Yesterday was the first day of a week-long strike in several parts of the country to protest the government’s plan to phase out the traditional jeepneys.

We sympathize with the plight of those who stand to lose their livelihood, but it must be said that we cannot solve our public transportation woes unless we put something better on the road.

The traditional jeepneys we have now just cannot cope with the volume of passengers, or make the requirements to keep the planet livable.

Jeepneys evolved from the General Purpose --GP, hence the word jeep-- vehicles left behind by Americans after World War II. It could fit five at most, driver included. The traditional jeepney was born after some entrepreneurs modified them, put a roof over them, and extended the rear to accommodate passengers.

Over time jeepneys became bigger while still retaining the same familiar design; a small and constricted cockpit, side-facing passenger seats, and rear exit/entry. For a while the jeepneys were a source of Filipino pride and ingenuity, some were even seen as works of art with their unique paintwork.

But over time it became obvious they could no longer support the needs of the modern transport system. Which is why Metro Manila turned to the MRT, the LRT, vans-for-hire, and even motorcycle taxis.

That is also becoming true for many cities outside the capital. In Cebu City one only has look at the frantic early morning and late afternoon rush for vehicles to realize that we need something better than the jeepneys we have now.

It also became obvious many jeepneys are poorly maintained. Many have sharp edges in the passenger cabin, rust in the interior, and insufficient cover for passengers when it rains. Breakdowns in the street are also common. Many jeepneys also belch smoke into the air, causing pollution.

All that said, some drivers’ organizations and other stakeholders are right in saying the government cannot just require them to switch to modern jeepneys and not help in acquiring them.

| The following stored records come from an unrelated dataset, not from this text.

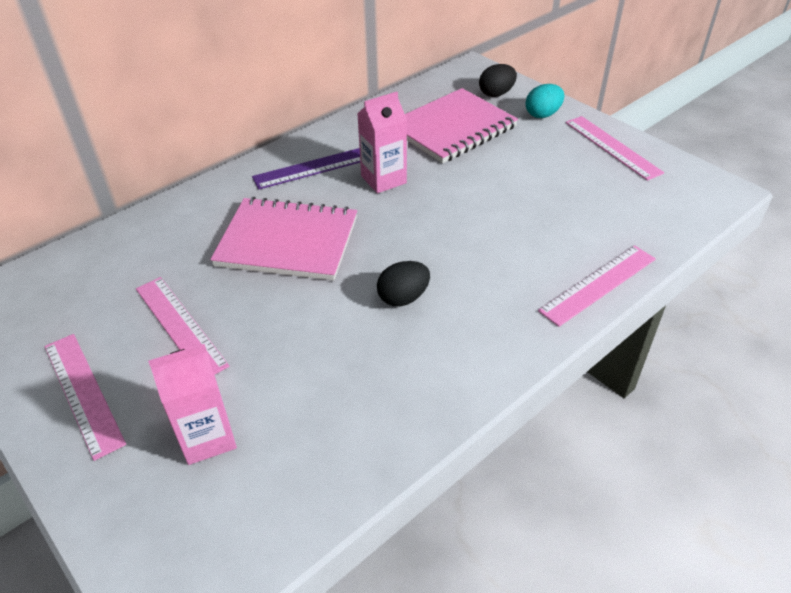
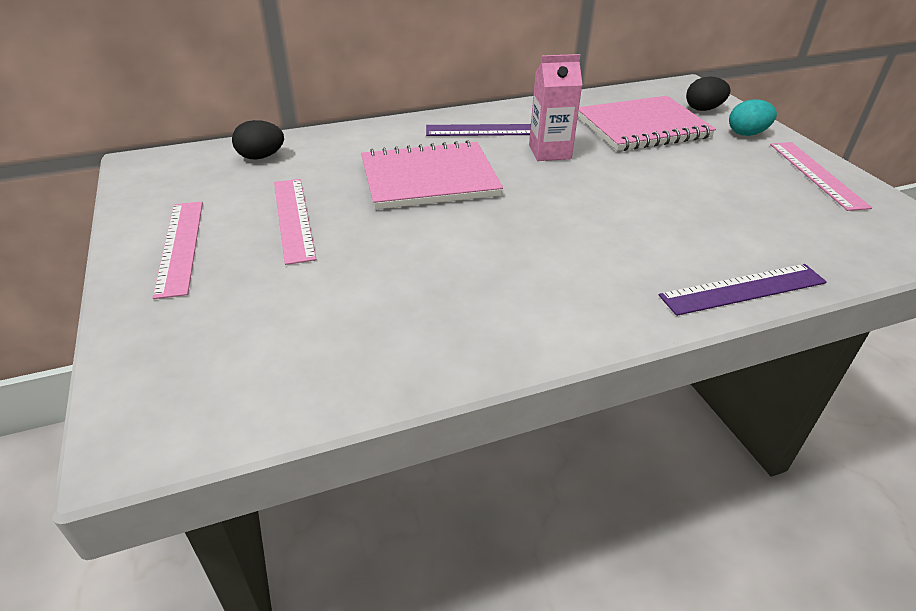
camera: 20 degrees right, 5 degrees down
(207, 437) = (260, 310): pink carton -> none
(287, 242) = (429, 179): pink notebook -> pink notebook turned 45 degrees counterclockwise
(403, 298) = (516, 248): black egg -> black egg (261, 157)
(598, 284) = (743, 289): pink ruler -> purple ruler

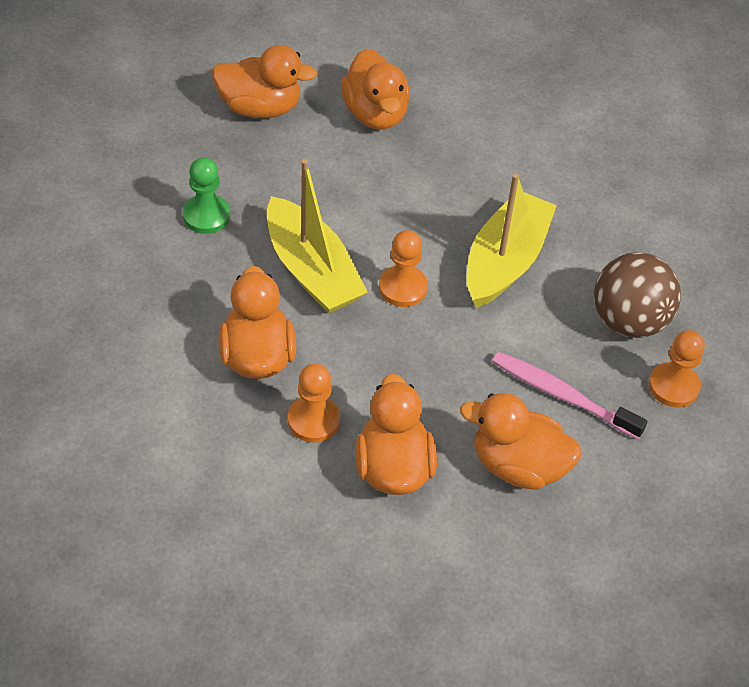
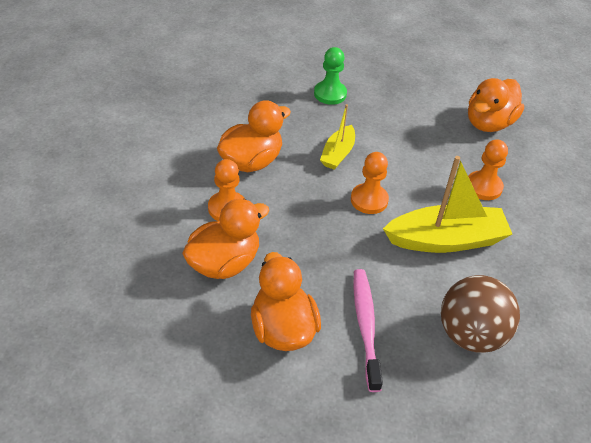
camera: 55 degrees right, 5 degrees down
(260, 108) = (432, 76): orange duck -> none
(311, 270) = (338, 154): yellow boat -> yellow boat, size x0.56
(673, 386) = (440, 393): orange pawn -> orange pawn (483, 187)

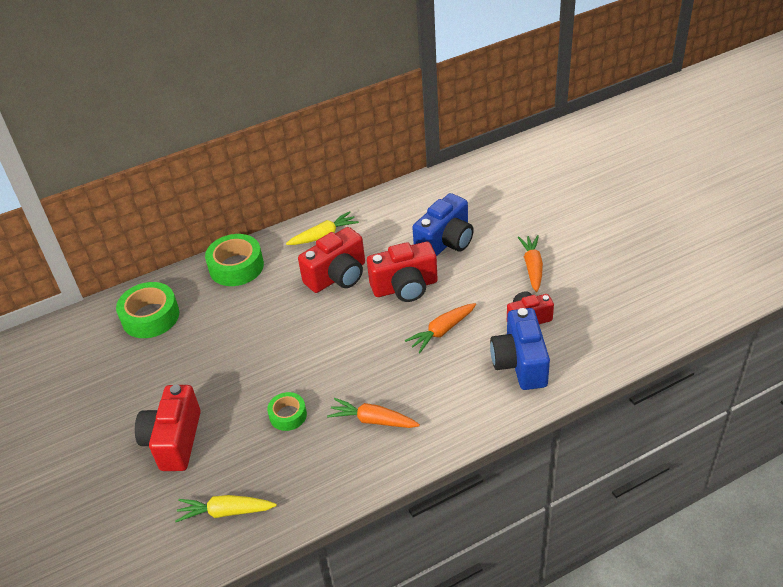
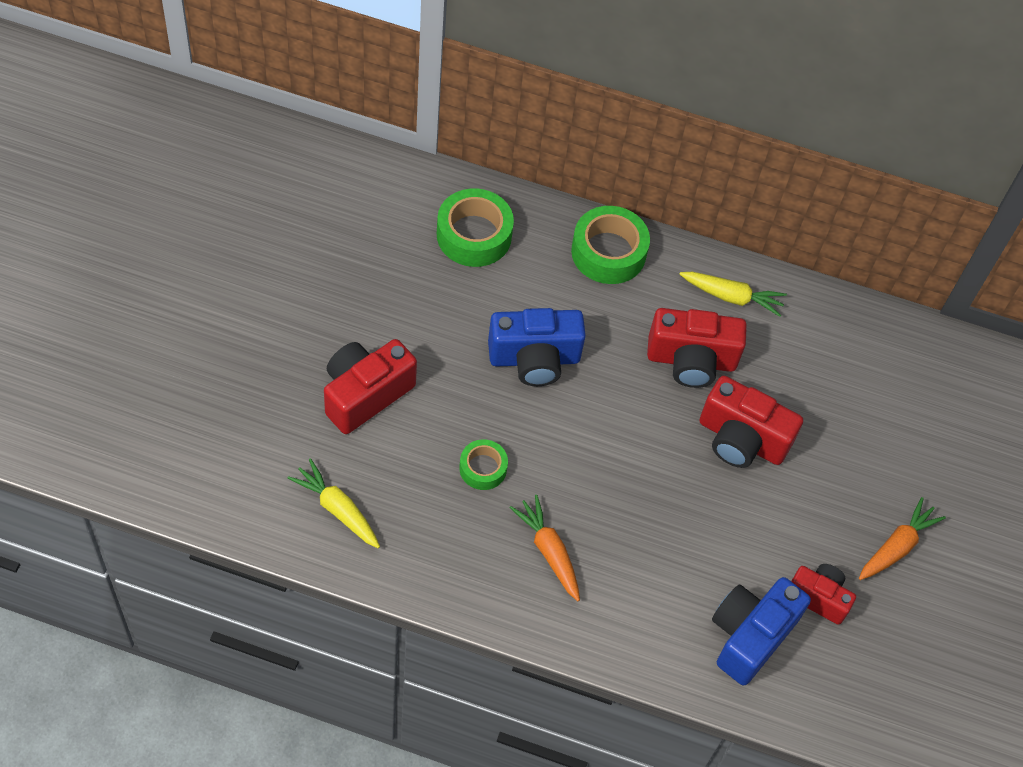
camera: 35 degrees right, 15 degrees up
(442, 331) = (718, 525): orange carrot -> none
(446, 242) = (844, 427): blue camera -> blue camera (534, 359)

“They didn’t mention how we can acquire the technology that they say are needed to create a fully electric jeepney. They just left us without any tools to do what they want in this modernization program,” said Sarao motors plant supervisor Ed Sarao.

If a jeepney plant supervisor like Sarao is having a hard time modernizing, imagine how small-time operators or owners of single jeepney units will do.

Before imposing their deadline, the government must help to make sure those who need to have modern jeepneys can get them.